This document is relevant for: Trn2, Trn3

Router Top-K Kernel API Reference#

Computes router logits, applies activation functions, and performs top-K selection with expert affinity scattering for Mixture of Experts (MoE) models.

The kernel supports:

Router logits computation (x @ w + bias)
Activation functions (SOFTMAX, SIGMOID)
Top-K expert selection (K ≤ 8)
Expert affinity scattering (one-hot or indirect DMA)
Multiple layout configurations and optimization modes
Column tiling for small token counts
LNC sharding across token dimension
Pre-norm and post-norm activation pipelines
L1 normalization of top-K probabilities

Background#

The Router Top-K kernel is a core component of Mixture of Experts (MoE) models, responsible for routing tokens to the most relevant experts. The kernel computes router logits by multiplying input tokens with a weight matrix, applies activation functions, selects the top-K experts for each token, and scatters the expert affinities to the full expert dimension.

The kernel is optimized for token counts T ≤ 2048, expert counts E ≤ 512, hidden dimensions H that are multiples of 128, and K ≤ 8 top experts per token. It supports both context encoding (CTE) with larger T and token generation (TKG) with T ≤ 128.

Pipeline Configurations:

The kernel supports multiple pipeline configurations:

(topK, ACT2, Scatter): Standard pipeline with post-topK activation
(ACT1, topK): Pre-norm activation before topK selection
(ACT1, topK, Norm, Scatter): Pre-norm with L1 normalization and scatter

API Reference#

Source code for this kernel API can be found at: router_topk.py

router_topk#

nkilib.core.router_topk.router_topk(x: nl.ndarray, w: nl.ndarray, w_bias: nl.ndarray, router_logits: nt.mutable_tensor, expert_affinities: nt.mutable_tensor, expert_index: nt.mutable_tensor, act_fn: RouterActFnType, k: int, x_hbm_layout: XHBMLayout_H_T__0, x_sb_layout: XSBLayout_tp102__0, router_pre_norm: bool = True, norm_topk_prob: bool = False, use_column_tiling: bool = False, use_indirect_dma_scatter: bool = False, return_eager_affi: bool = False, use_PE_broadcast_w_bias: bool = False, shard_on_tokens: bool = False, skip_store_expert_index: bool = False, skip_store_router_logits: bool = False)#

Router top-K kernel for Mixture of Experts (MoE) models.

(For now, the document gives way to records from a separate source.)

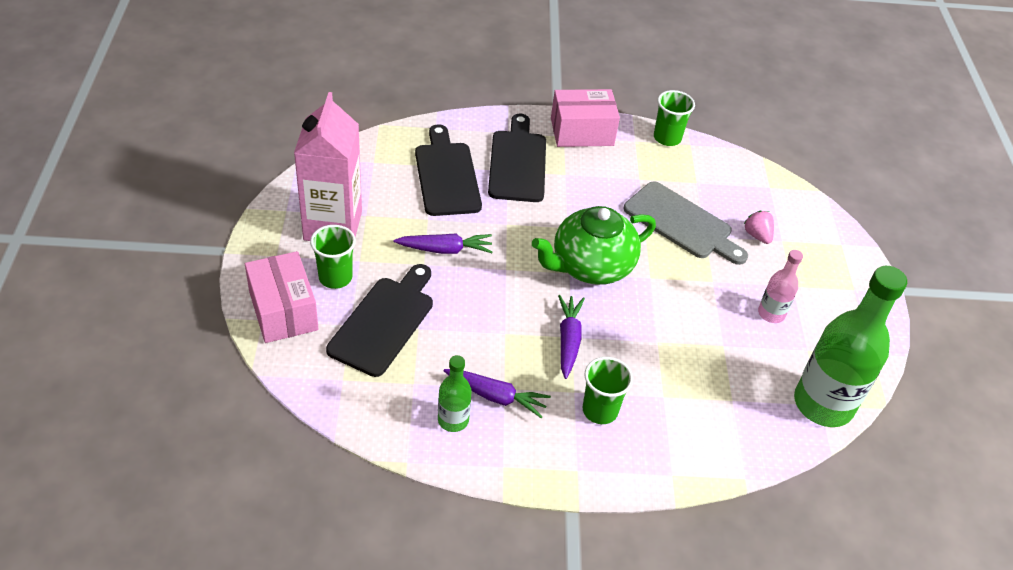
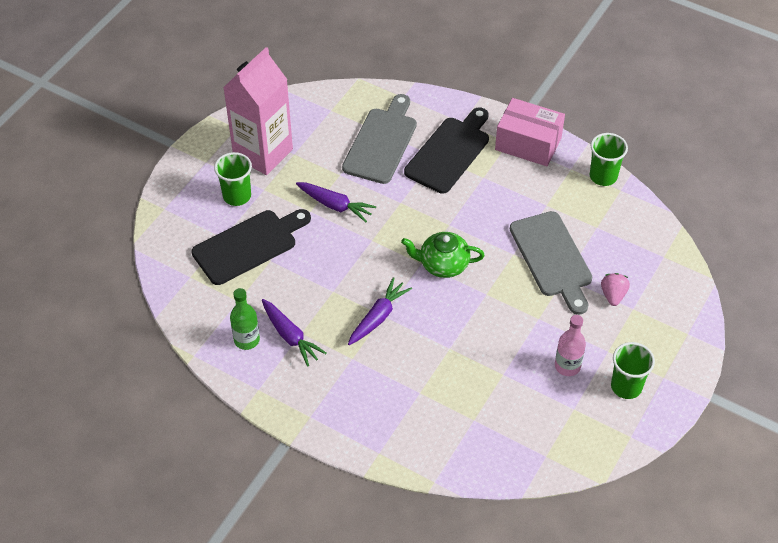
camera: 35 degrees right, 5 degrees up
(283, 311) = (183, 207): pink box -> none
(446, 175) = (381, 142): black cutting board -> grey cutting board
(590, 266) = (443, 264): green teapot -> green teapot, size x0.64
(600, 410) = (361, 381): green cup -> green cup (626, 386)
(823, 404) = (548, 456): green bottle -> none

Computes router logits (x @ w + bias), applies activation functions, performs top-K selection, and scatters expert affinities. Supports multiple layout configurations, sharding strategies, and optimization modes.

Parameters:

x (nl.ndarray) – Input tensor. Shape depends on x_hbm_layout and x_input_in_sbuf. If in HBM: [H, T] or [T, H]. If in SBUF: a permutation of [128, T, H/128].
w (nl.ndarray) – Weight tensor with shape [H, E] in HBM
w_bias (nl.ndarray) – Optional bias tensor with shape [1, E] or [E] in HBM
router_logits (nt.mutable_tensor) – Output router logits with shape [T, E] in HBM
expert_affinities (nt.mutable_tensor) – Output expert affinities with shape [T, E] in HBM or SBUF
expert_index (nt.mutable_tensor) – Output expert indices with shape [T, K] in HBM or SBUF
act_fn (common_types.RouterActFnType) – Activation function (SOFTMAX or SIGMOID)
k (int) – Number of top experts to select (must be ≤ 8)
x_hbm_layout (int) – Layout of x in HBM (0=[H,T], 1=[T,H])
x_sb_layout (int) – Layout of x in SBUF (0-3, see notes for details)
router_pre_norm (bool, optional) – If True, apply activation before top-K (ACT1 pipeline). Default is True.
norm_topk_prob (bool, optional) – If True, normalize top-K probabilities with L1 norm. Default is False.
use_column_tiling (bool, optional) – Enable PE array column tiling for small T. Default is False.
use_indirect_dma_scatter (bool, optional) – Use indirect DMA for expert affinity scatter. Default is False.
return_eager_affi (bool, optional) – If True, return top-K affinities in addition to scattered. Default is False.
use_PE_broadcast_w_bias (bool, optional) – Use tensor engine for bias broadcast. Default is False.
shard_on_tokens (bool, optional) – Enable LNC sharding across token dimension. Default is False.
skip_store_expert_index (bool, optional) – Skip storing expert indices to HBM. Default is False.
skip_store_router_logits (bool, optional) – Skip storing router logits to HBM. Default is False.

Returns:

List of [router_logits, expert_index, expert_affinities, optional: expert_affinities_topk]

Return type:

list

Dimensions:

T: Total number of tokens
H: Hidden dimension size
E: Number of experts
K: Number of top experts to select per token

Constraints:

K must be ≤ 8
E must be ≤ 512 (gemm_moving_fmax)
H must be a multiple of 128
SIGMOID activation requires use_indirect_dma_scatter=True
router_pre_norm requires use_indirect_dma_scatter=True
With use_indirect_dma_scatter, T must be ≤ 128 or multiple of 128
shard_on_tokens requires n_prgs > 1 and T divisible by 2
output_in_sbuf requires T ≤ 128

SBUF Layout Options (x_sb_layout):

0: [128, T, H/128] - P-dim contains H elements with stride of H/128
1: [128, T, H/128] - P-dim with H/256 chunk interleaving
2: [128, T, H/128] - P-dim contains consecutive H elements
3: [128, H/128, T] - H-tiles in dim-1, T in dim-2

router_topk_input_x_load#

nkilib.core.router_topk.router_topk_input_x_load(x, hbm_layout=0, sb_layout=1)#

Load input tensor x from HBM to SBUF with specified layout transformations.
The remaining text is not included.